People paying for Netflix are paying for convenience. That wouldn’t change in absence of DRM.

1 comments

I think you're greatly underestimating how much more cumbersome torrenting is even compared to a plugin, especially for "normal" users who are not necessarily tech-savvy.
This argument is repeated ad nauseam but it’s false, all it takes is a torrenting app installed, that’s the only threshold.

But back to the point, if Netflix wouldn’t use DRM, it would change absolutely nothing since copyright infringement is still illegal and those DRM protections are completely useless.

Can my torrenting app stream my video, or do I have to wait for a full assembly of the pieces from torrent hosts and enough downloaded to watch it?

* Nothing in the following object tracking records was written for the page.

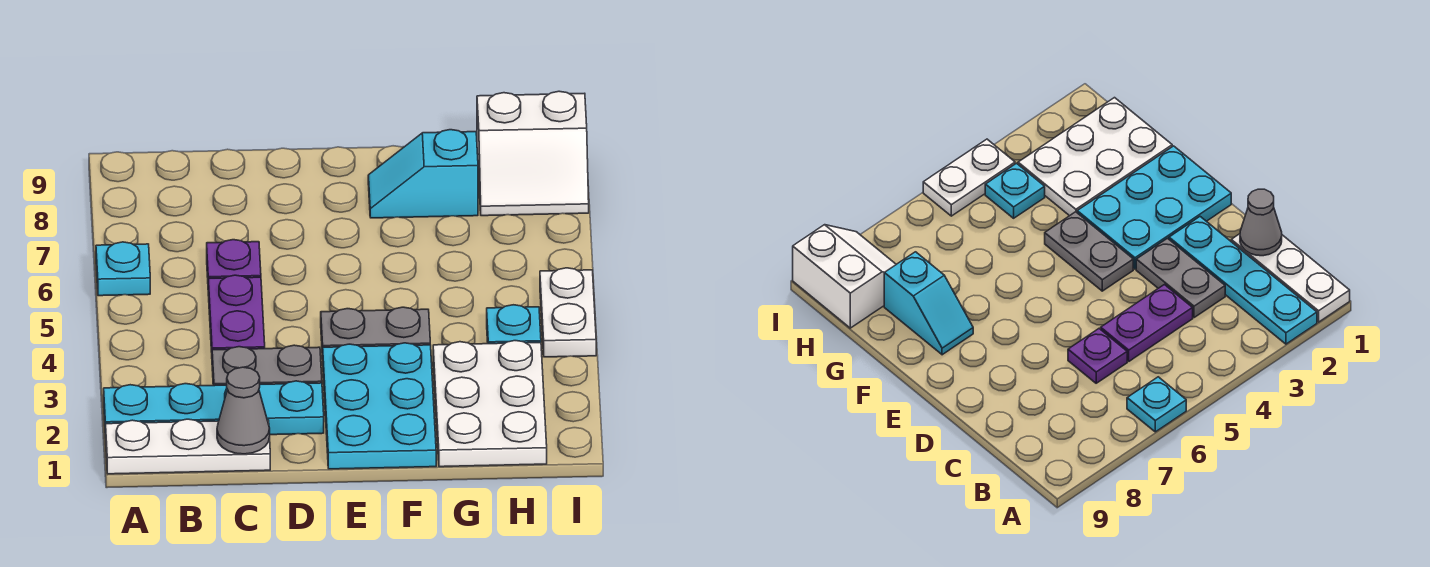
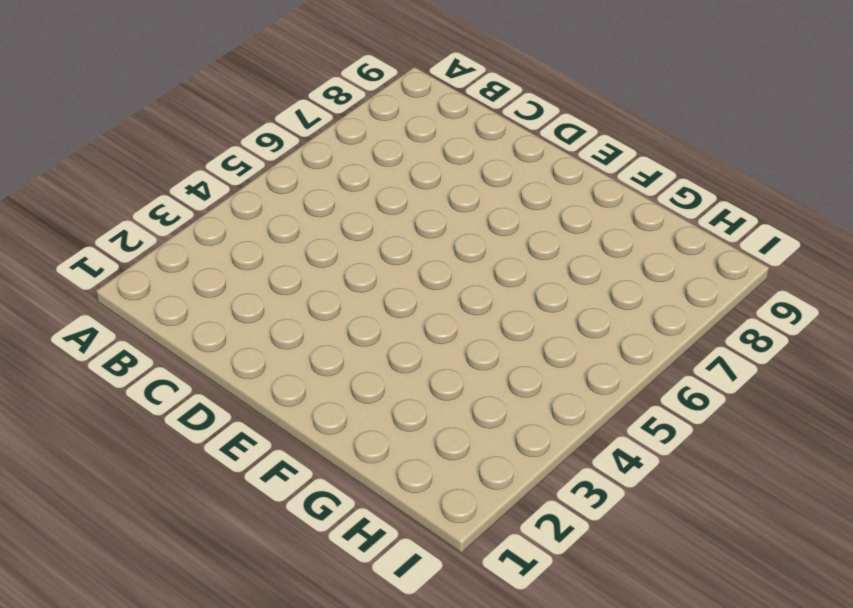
none -> white plate A1:C1 level 1
none -> cyan plate A2:D2 level 1
none -> cyan plate A6 level 1

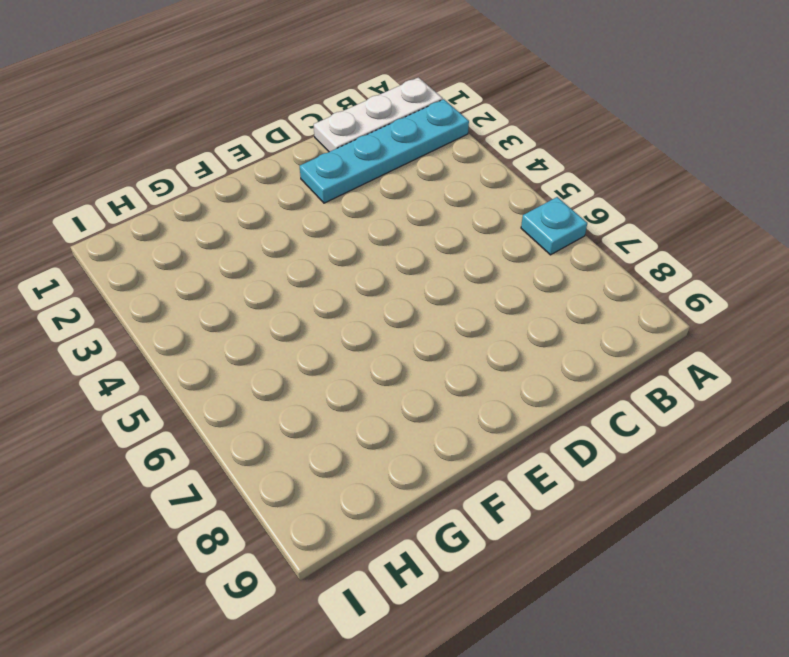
none -> grey plate C3:D3 level 1
none -> purple plate C4:C5 level 1
none -> purple plate C6 level 1

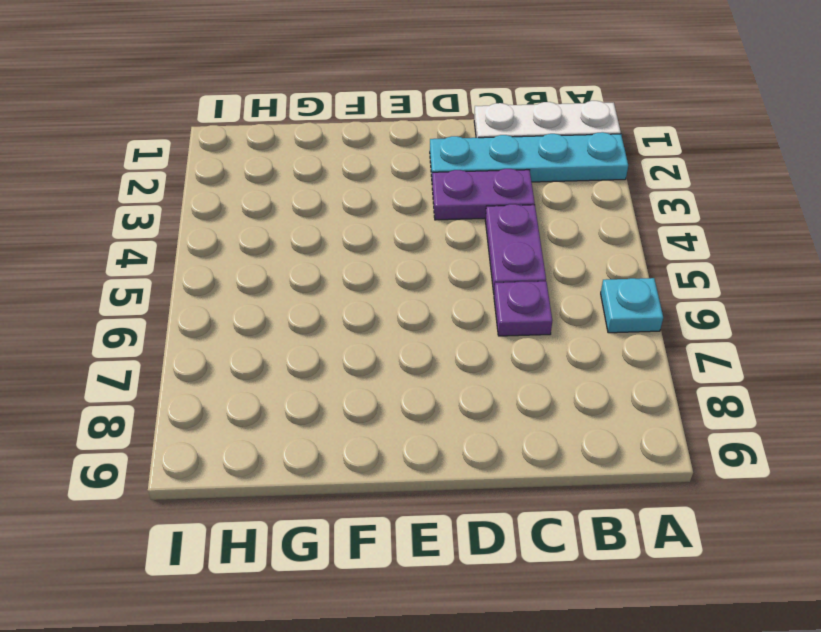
purple plate C3:D3 level 1 -> grey plate C3:D3 level 1
none -> cyan plate E1:F3 level 1
none -> grey plate E4:F4 level 1
none -> cyan slope F8:G8 level 1 top G

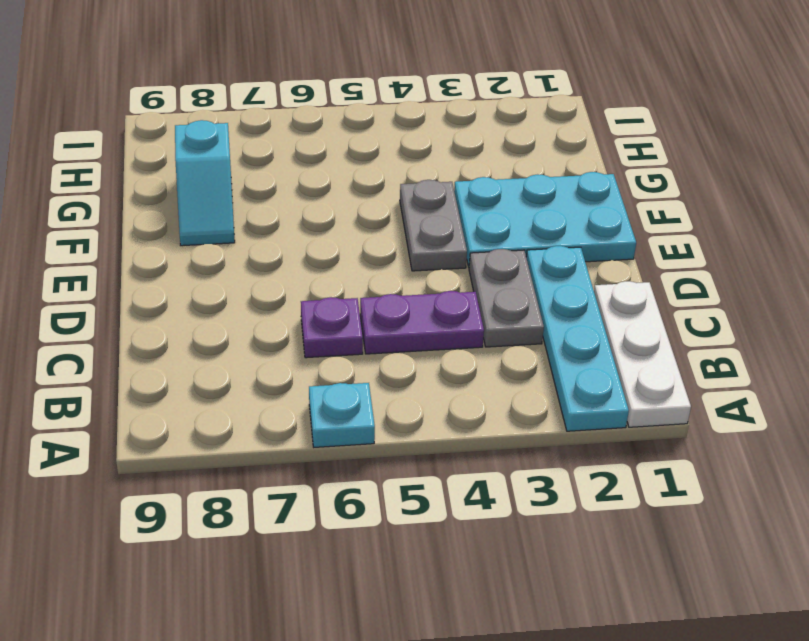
none -> white plate G1:H3 level 1
none -> cyan plate H4 level 1
none -> white slope H8:I9 level 1 top 9

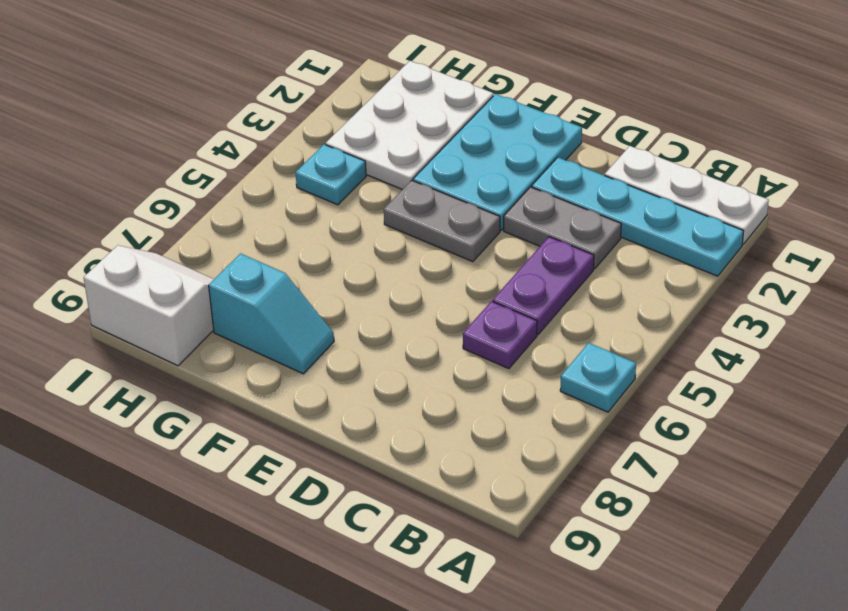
none -> white plate I4:I5 level 1
none -> grey cone C1 level 2

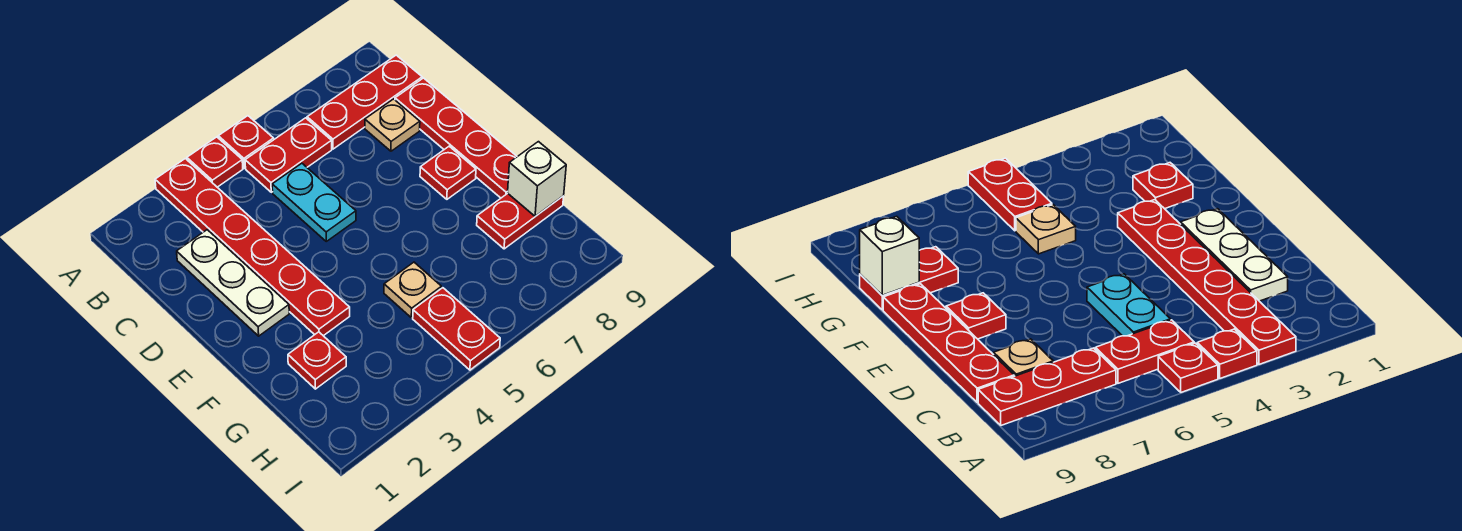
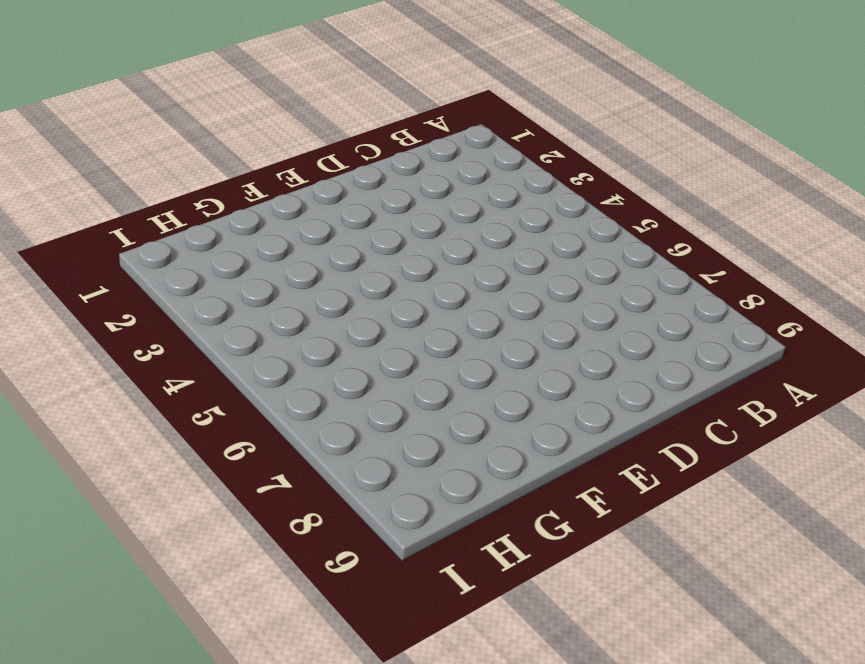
none -> red plate A3:F3 level 1
none -> red plate A4 level 1
none -> red plate A5 level 1

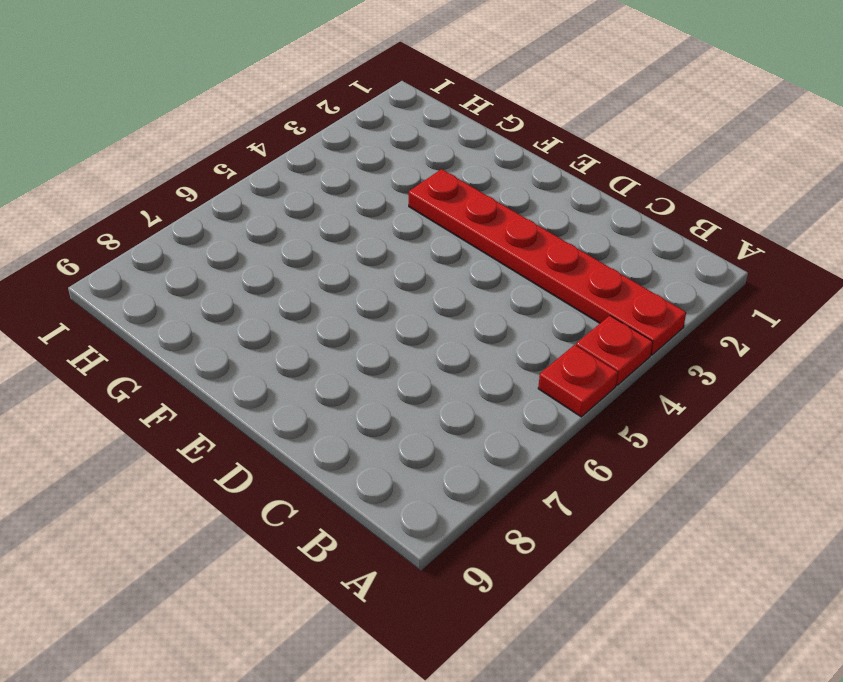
none -> red plate B5:B6 level 1
none -> red plate B7:B9 level 1
none -> white plate C2:E2 level 1

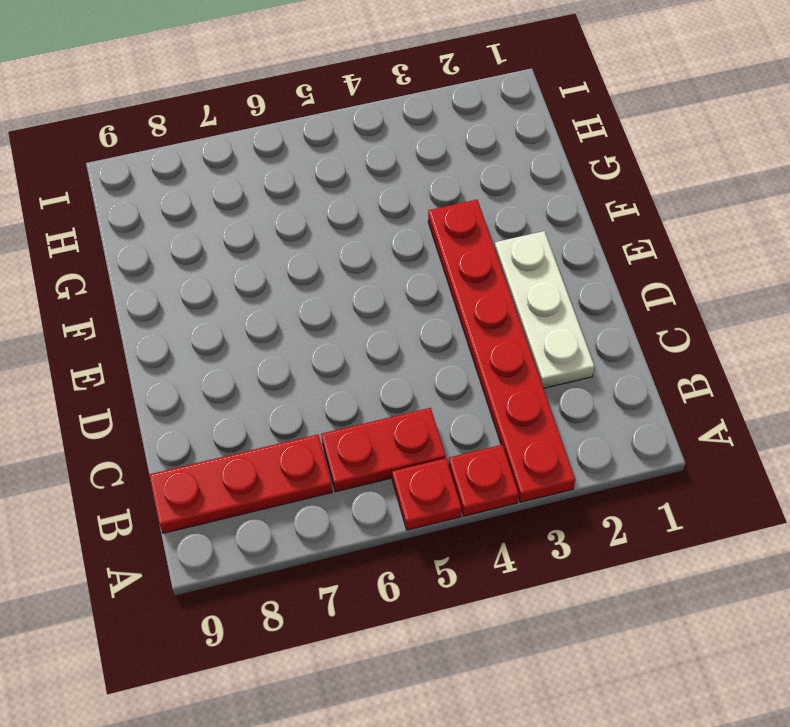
none -> cyan plate C5:D5 level 1
none -> tan plate C8 level 1
none -> red plate C9:F9 level 1

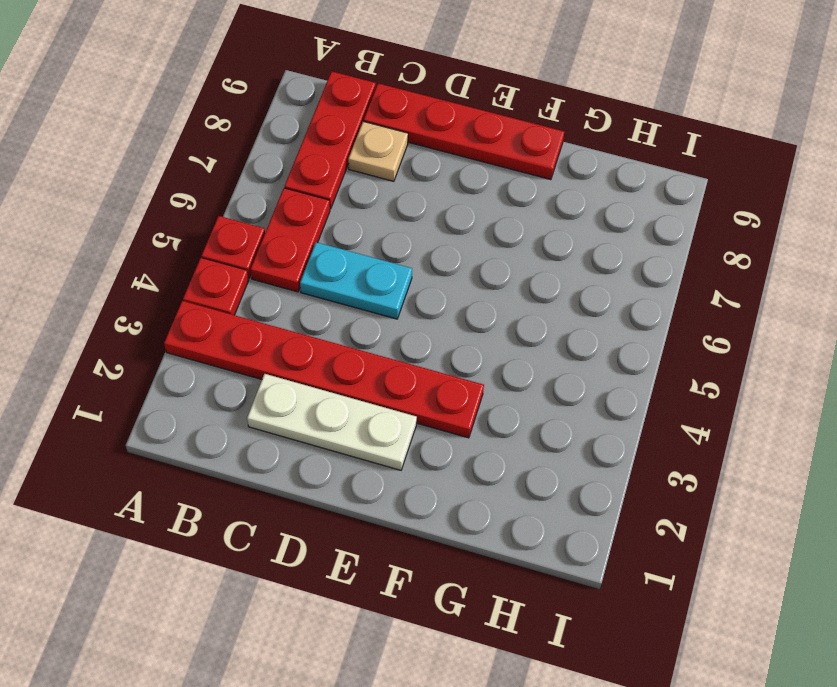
none -> red plate E8 level 1
none -> red plate G2 level 1
none -> tan plate G5 level 1

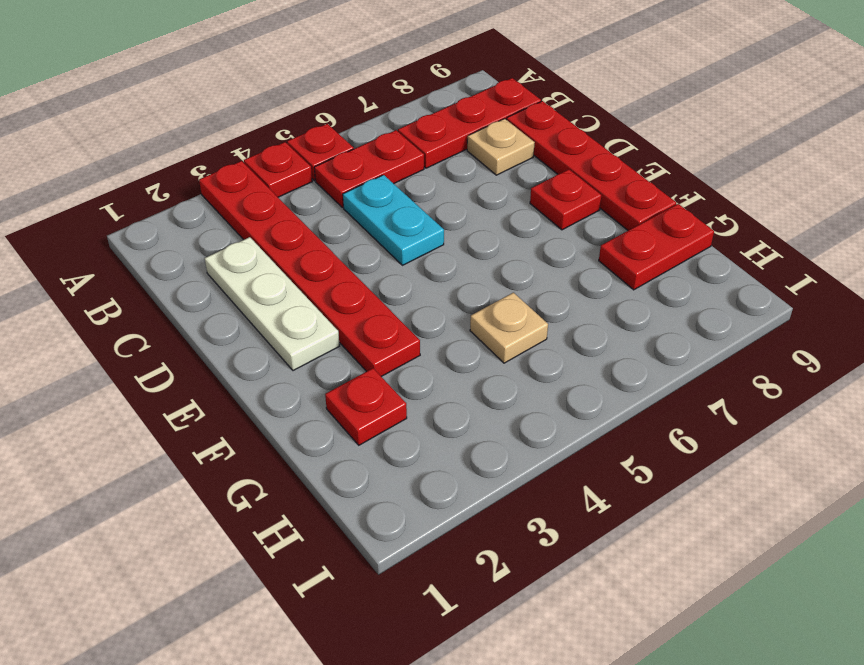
none -> red plate H5:I5 level 1
none -> white brick G9 level 2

If the latter, torrenting is plenty cumbersome enough that if the studios are pushing movie-viewing to "Pay us money or you have to torrent it," they're winning.

> Can my torrenting app stream my video

Yes, and this functionality has been built into many of the largest torrenting programs out-of-the-box for quite some time now. In the case of µTorrent, it was added in version 3.0 all the way back in 2010.

Obviously, how quickly the stream will buffer depends entirely on the state of the swarm. Popular items will work almost immediately, while particularly unpopular items won't be streamable at all.

Anecdotally, I have personally witnessed my (very nontechnical) friends streaming 4+ GB 1080p ...popular cat videos... that weren't available from Netflix. They did not struggle with the process in the slightest.

Pop-Corn Time would like to have a word with you
I don't think it would, unless it begins playing within thirty seconds of the user choosing a video and provides an uninterrupted streaming experience?

Last I checked, the BitTorrent protocol didn't provide packet sorting that would allow for this behavior (by forcing the beginning of the movie's bytestream to be the first data downloaded), so my mistake if the protocol has improved and I was unaware it provided this service.

The downloading client is in charge of which parts of the file it gets first. It can easily go in order.